How you handle agents early exiting from the environment?

Hi all, recently I’m experimenting with the neuralMMO environment, where you need to simultaneously control 8 agents on the same team to defeat the other 15 eight-agents teams. There are competitive elements that allow attacking other agents in the hostile teams and knocking them off the game. If an agent dies early, its respective done state is set to True while the environment is still running and your team is still alive.

However, having entries equal to true beside the last entries in the done key of SampleBatch is clearly not acceptable due to the following error

Batches sent to postprocessing must only contain steps from a single trajectory

So I assume you should never set any done key to true unless it is the true terminal state for the entire environment.
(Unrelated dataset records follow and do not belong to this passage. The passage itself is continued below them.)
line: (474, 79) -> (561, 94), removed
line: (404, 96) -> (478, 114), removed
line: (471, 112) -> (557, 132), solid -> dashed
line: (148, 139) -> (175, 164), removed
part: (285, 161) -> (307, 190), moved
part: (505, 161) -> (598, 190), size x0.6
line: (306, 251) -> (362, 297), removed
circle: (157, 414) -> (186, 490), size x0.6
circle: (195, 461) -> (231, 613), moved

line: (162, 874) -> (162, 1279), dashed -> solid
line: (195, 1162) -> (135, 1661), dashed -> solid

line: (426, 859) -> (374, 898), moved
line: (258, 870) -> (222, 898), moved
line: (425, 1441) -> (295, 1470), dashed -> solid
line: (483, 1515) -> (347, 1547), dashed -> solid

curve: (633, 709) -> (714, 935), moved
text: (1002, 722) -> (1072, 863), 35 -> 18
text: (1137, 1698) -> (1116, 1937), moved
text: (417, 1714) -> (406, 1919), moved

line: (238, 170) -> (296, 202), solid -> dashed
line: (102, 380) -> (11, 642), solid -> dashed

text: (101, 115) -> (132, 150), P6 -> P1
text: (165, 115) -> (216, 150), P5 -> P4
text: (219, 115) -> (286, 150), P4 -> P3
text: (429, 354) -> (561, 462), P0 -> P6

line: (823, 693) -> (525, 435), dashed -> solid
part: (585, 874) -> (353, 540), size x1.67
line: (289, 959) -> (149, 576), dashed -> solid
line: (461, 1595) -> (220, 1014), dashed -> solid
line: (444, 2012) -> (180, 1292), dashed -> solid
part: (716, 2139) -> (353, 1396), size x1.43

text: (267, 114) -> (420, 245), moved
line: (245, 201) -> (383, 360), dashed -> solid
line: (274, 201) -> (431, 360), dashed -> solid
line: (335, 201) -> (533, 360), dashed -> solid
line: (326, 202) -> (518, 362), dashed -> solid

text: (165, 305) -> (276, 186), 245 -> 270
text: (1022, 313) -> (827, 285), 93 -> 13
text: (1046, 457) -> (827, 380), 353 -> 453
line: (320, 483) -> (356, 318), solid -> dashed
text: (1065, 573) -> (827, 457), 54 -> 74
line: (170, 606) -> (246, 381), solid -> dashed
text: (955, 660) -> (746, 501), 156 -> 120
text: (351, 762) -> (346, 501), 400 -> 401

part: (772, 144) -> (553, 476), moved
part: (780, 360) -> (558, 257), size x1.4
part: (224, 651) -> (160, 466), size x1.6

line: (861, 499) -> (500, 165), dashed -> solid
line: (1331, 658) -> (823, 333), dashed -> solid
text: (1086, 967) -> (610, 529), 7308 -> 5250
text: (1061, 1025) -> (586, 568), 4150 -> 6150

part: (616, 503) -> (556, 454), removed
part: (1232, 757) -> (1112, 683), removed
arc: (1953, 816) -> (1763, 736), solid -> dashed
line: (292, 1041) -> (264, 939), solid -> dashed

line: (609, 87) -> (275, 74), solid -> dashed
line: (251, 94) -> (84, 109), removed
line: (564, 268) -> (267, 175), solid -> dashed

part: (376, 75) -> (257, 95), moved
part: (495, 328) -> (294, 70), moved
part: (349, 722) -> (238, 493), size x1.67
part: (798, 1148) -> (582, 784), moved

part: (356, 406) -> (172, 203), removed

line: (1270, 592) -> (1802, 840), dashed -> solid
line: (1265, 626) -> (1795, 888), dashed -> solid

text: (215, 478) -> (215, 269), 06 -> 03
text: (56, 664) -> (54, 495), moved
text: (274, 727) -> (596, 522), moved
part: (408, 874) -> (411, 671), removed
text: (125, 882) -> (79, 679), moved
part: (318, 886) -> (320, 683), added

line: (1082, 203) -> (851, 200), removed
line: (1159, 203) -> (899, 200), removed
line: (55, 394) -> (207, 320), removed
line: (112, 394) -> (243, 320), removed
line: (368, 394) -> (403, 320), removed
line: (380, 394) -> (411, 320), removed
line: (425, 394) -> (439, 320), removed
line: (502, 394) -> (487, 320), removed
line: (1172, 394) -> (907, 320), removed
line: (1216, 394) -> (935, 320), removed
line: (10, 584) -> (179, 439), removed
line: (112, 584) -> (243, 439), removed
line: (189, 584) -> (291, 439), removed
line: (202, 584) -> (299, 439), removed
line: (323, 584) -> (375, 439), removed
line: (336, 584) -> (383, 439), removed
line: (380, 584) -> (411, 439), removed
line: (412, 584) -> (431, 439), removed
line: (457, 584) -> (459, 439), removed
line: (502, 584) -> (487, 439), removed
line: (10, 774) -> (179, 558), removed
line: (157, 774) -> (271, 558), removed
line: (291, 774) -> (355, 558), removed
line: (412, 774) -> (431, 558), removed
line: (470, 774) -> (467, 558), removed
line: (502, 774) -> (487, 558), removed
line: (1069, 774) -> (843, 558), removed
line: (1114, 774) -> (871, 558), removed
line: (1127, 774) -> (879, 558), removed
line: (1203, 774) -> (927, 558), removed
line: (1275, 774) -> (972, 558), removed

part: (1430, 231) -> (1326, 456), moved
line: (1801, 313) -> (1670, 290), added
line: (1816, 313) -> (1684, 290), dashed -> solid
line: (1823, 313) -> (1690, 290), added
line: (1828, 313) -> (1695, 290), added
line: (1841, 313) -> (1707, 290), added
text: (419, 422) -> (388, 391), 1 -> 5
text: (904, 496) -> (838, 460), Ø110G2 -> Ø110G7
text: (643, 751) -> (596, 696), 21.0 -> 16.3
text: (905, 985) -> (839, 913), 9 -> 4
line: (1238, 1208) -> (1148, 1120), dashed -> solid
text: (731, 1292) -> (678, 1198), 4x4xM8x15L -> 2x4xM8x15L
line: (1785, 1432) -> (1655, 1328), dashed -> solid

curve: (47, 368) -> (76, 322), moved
In the retrospect, I can sort of understand why this restriction was in place. Maybe you don’t want unequal length trajectory among the agents, causing issues for the trainer, or having the need to start a new episode just to fill the missing experiences in those shorter-than-expected trajectories.

I saw several posts and GitHub issues mentioned this already but didn’t get a proper solution from the ray devs.

Thanks everyone.

1 Like

Nevermind, turns out it’s a bug in my code. You shouldn’t pad dummy observations, rewards, dones or infos in the trajectories, if you are using MultiAgentBatch you should leave it as it is.

1 Like